Reaching beyond the country's borders, Gorbachev has attempted to start joint ventures with foreign investors. The Soviets have proved flexible: the original plan, which insisted on majority Soviet ownership, has been revised to accommodate the demands of Western companies. Last Thursday at a Kremlin ceremony, executives of a consortium of six U.S. firms -- including Chevron, Eastman Kodak and Johnson & Johnson -- signed an agreement for as many as 25 joint ventures involving about $10 billion over the next 20 years. Although the agreement specified ways that profits could be taken out of the Soviet Union in hard currency and not just held in worthless rubles, joint ventures still face enormous difficulties. Ford Motor Co. pulled out of the consortium because, a spokesman said, it was unable to persuade "the Soviets to adopt new and innovative financial arrangements."
Gorbachev's economic reforms, while radical, are nonetheless carefully circumscribed. He is not marching headlong to capitalism but is attempting to reinvent Marxism by creating socialist markets, socialist competition and cooperative ventures. Private ownership of the means of production (land, factories) is still prohibited. Individuals cannot hire workers with a view to profiting from their labor but rather must form cooperative arrangements. There is a noncompetitive banking system, and no stock market for financing private ventures. Most important of all, there is no rational price system: thousands of prices are still set by state fiat rather than supply and demand, which means that supply never seems to equal demand.

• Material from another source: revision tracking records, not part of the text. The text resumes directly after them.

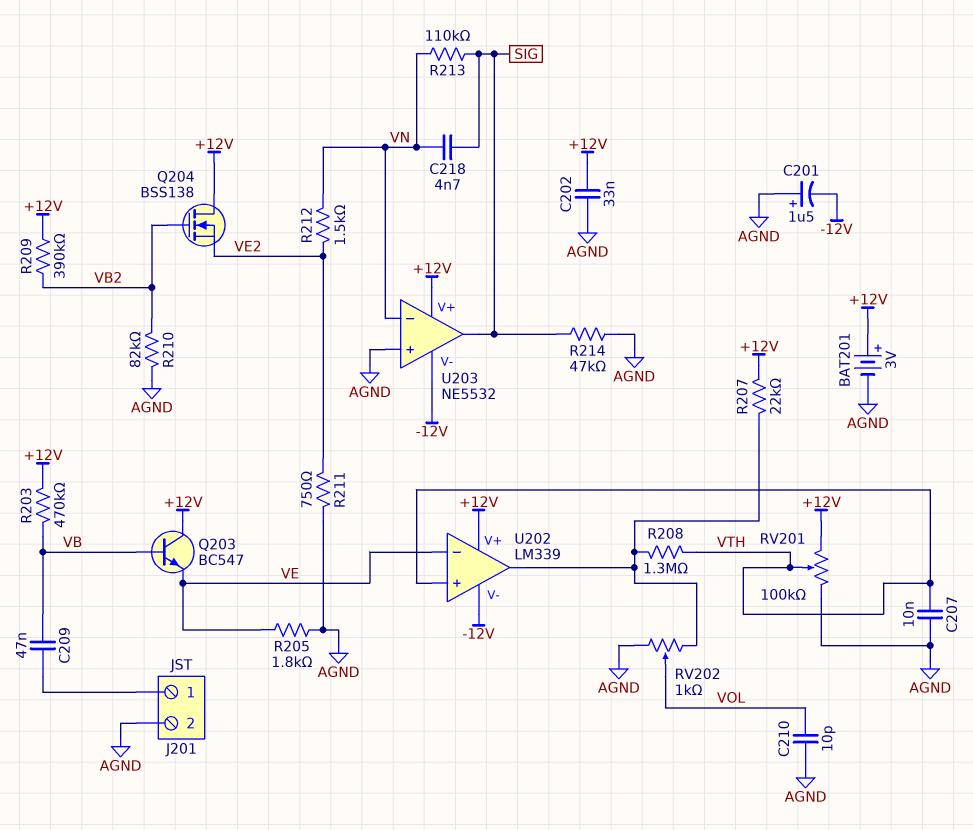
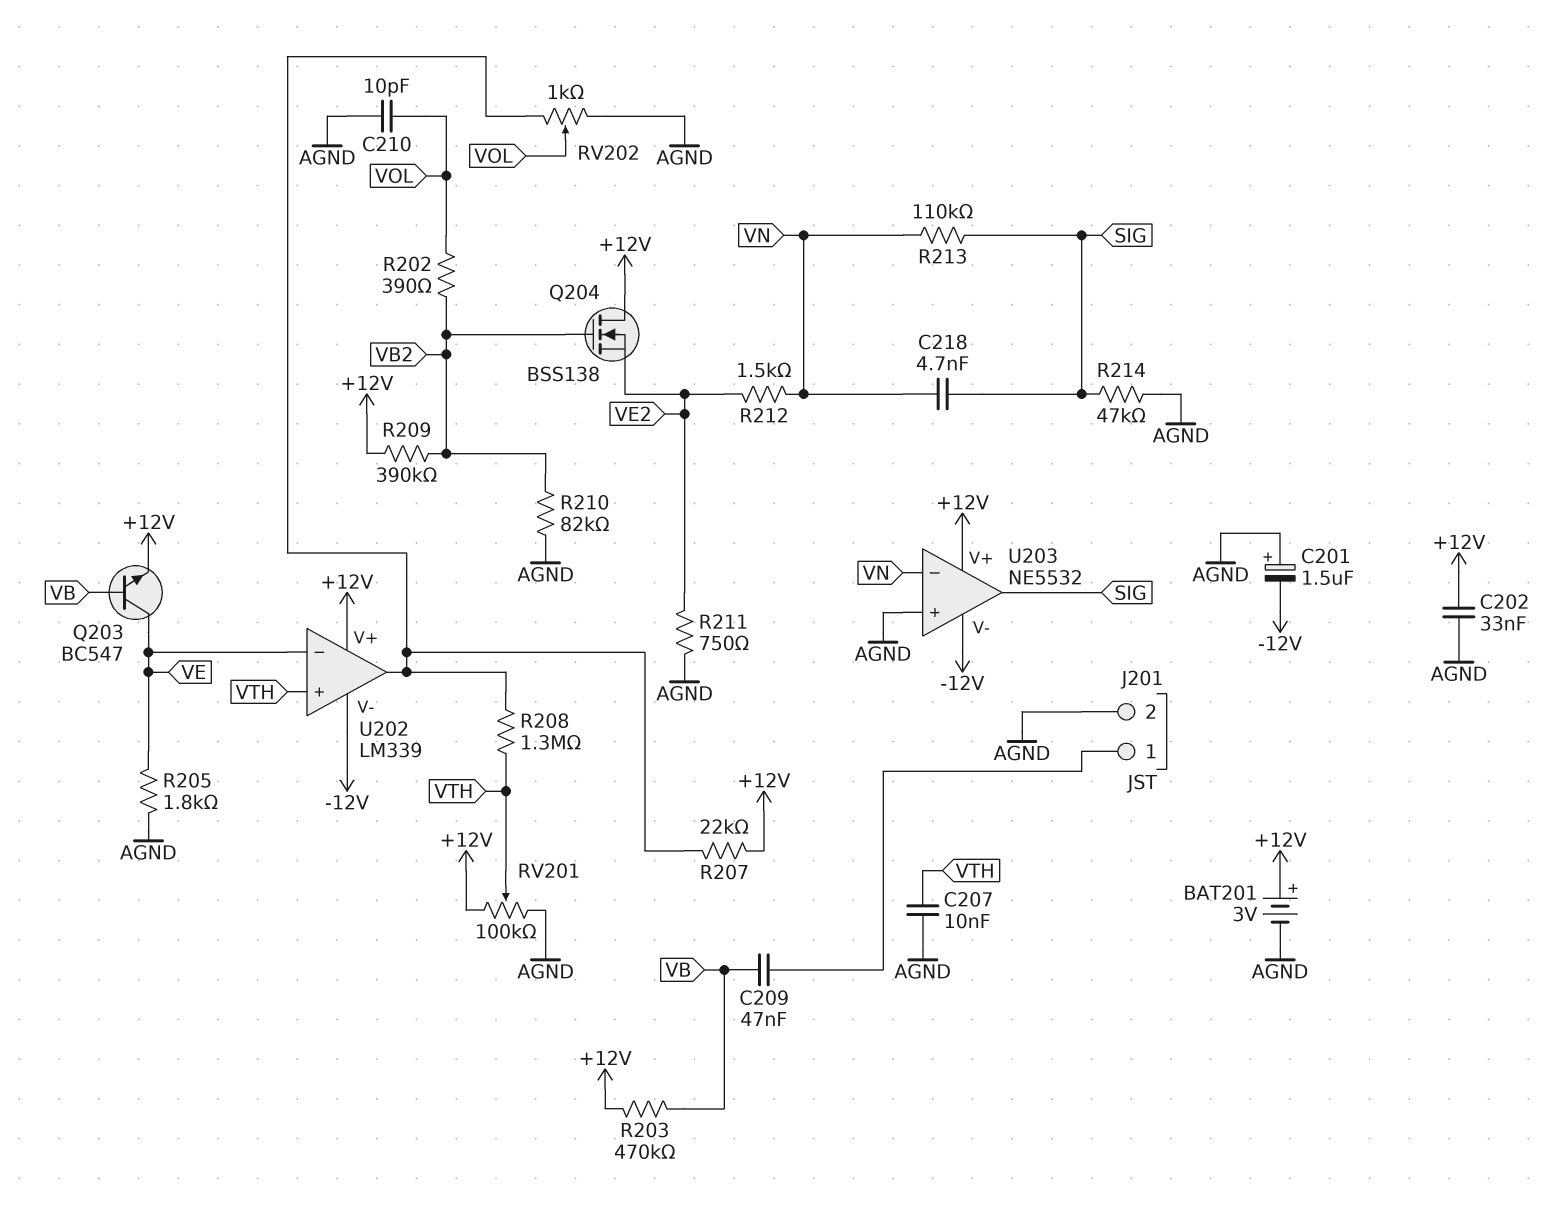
Q203: NPN BC547 (B VB, C +12V, E VE) -> NPN BC547 (B VB, C VE, E +12V)
R202: none -> 390 (VB2, VOL)

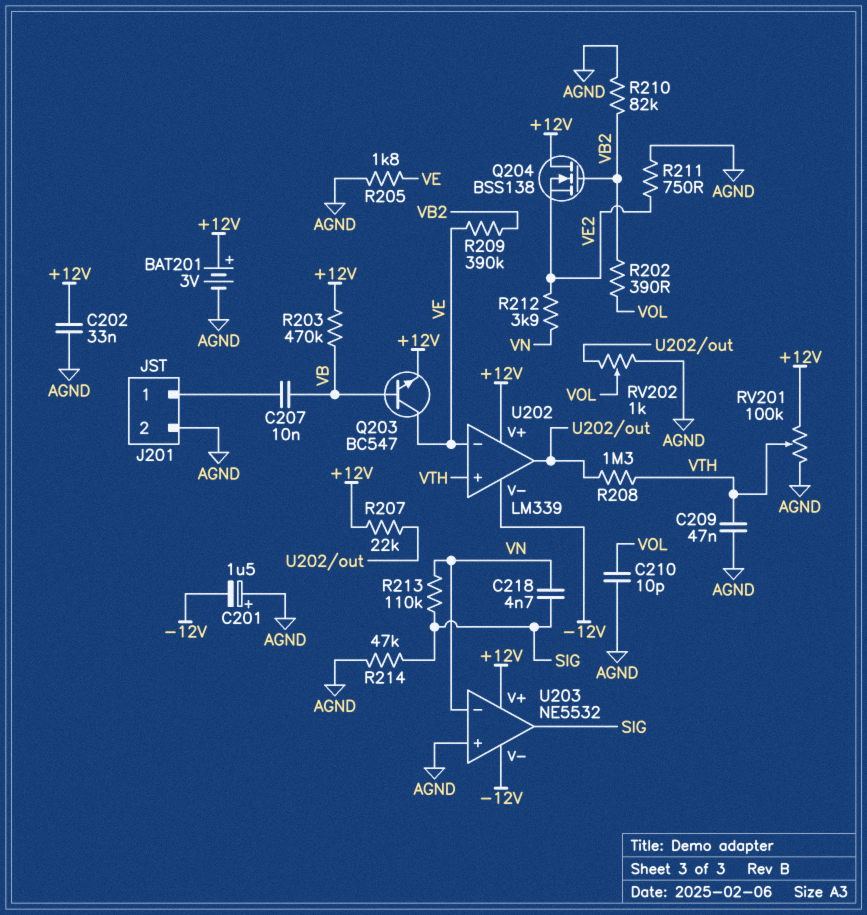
C207: 10nF (AGND, VTH) -> 10nF (J201/1, VB)
C209: 47nF (J201/1, VB) -> 47nF (AGND, VTH)
R209: 390k (+12V, VB2) -> 390k (VB2, VE)
R212: 1.5k (VE2, VN) -> 3.9k (VE2, VN)

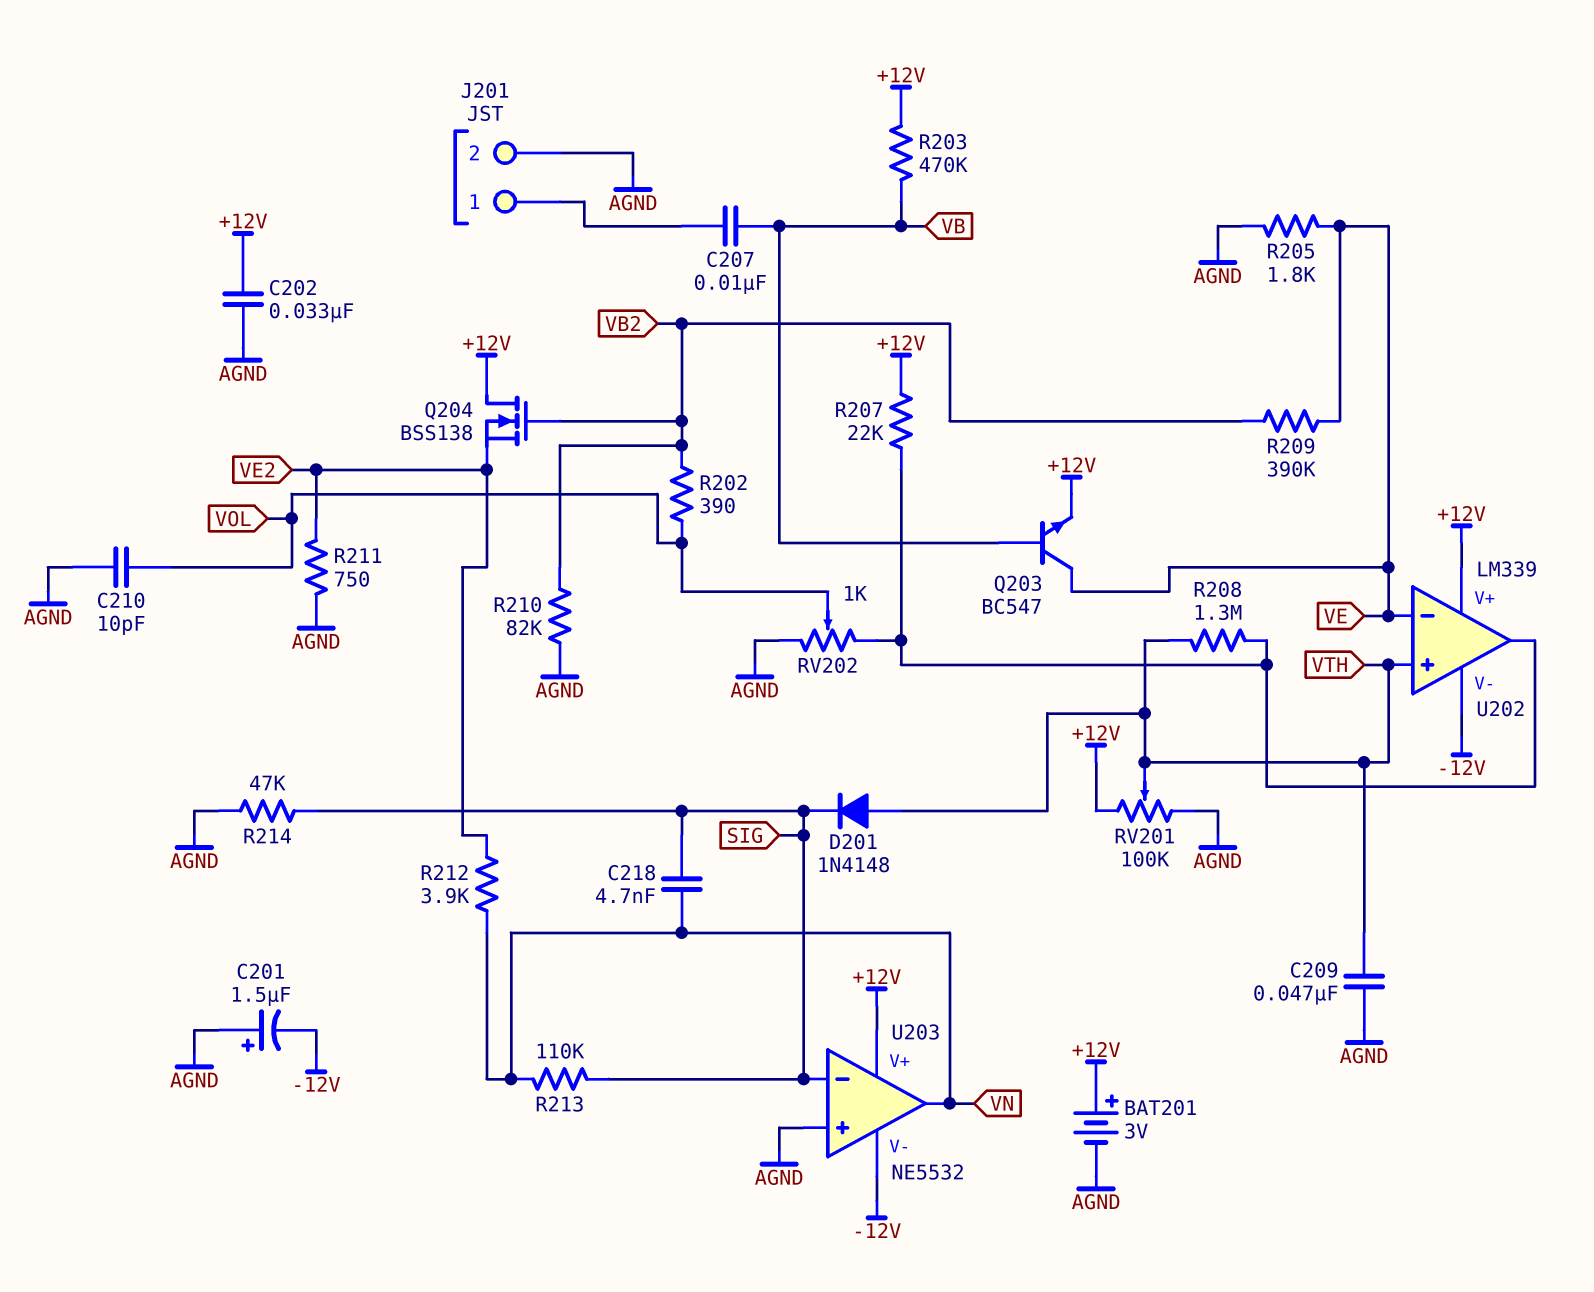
D201: none -> diode 1N4148 (A VTH, K SIG)
U203 pin in-: VN -> SIG
U203 pin out: SIG -> VN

Despite what the election indicated, there is significant resistance to Gorbachev's reforms. While managers and workers realize that the present system has its flaws, they are not eager to take a leap into the unknown. Many are satisfied with a social contract in which, as Soviets cynically joke, "they pretend to pay us, and we pretend to work." The probability, nevertheless, is that Gorbachev will become more, not less, impatient. "Shortages exist because we are moving too slowly, halting and stepping off the road too often," says Abel Aganbegyan, an economist who helped shape Gorbachev's ideas.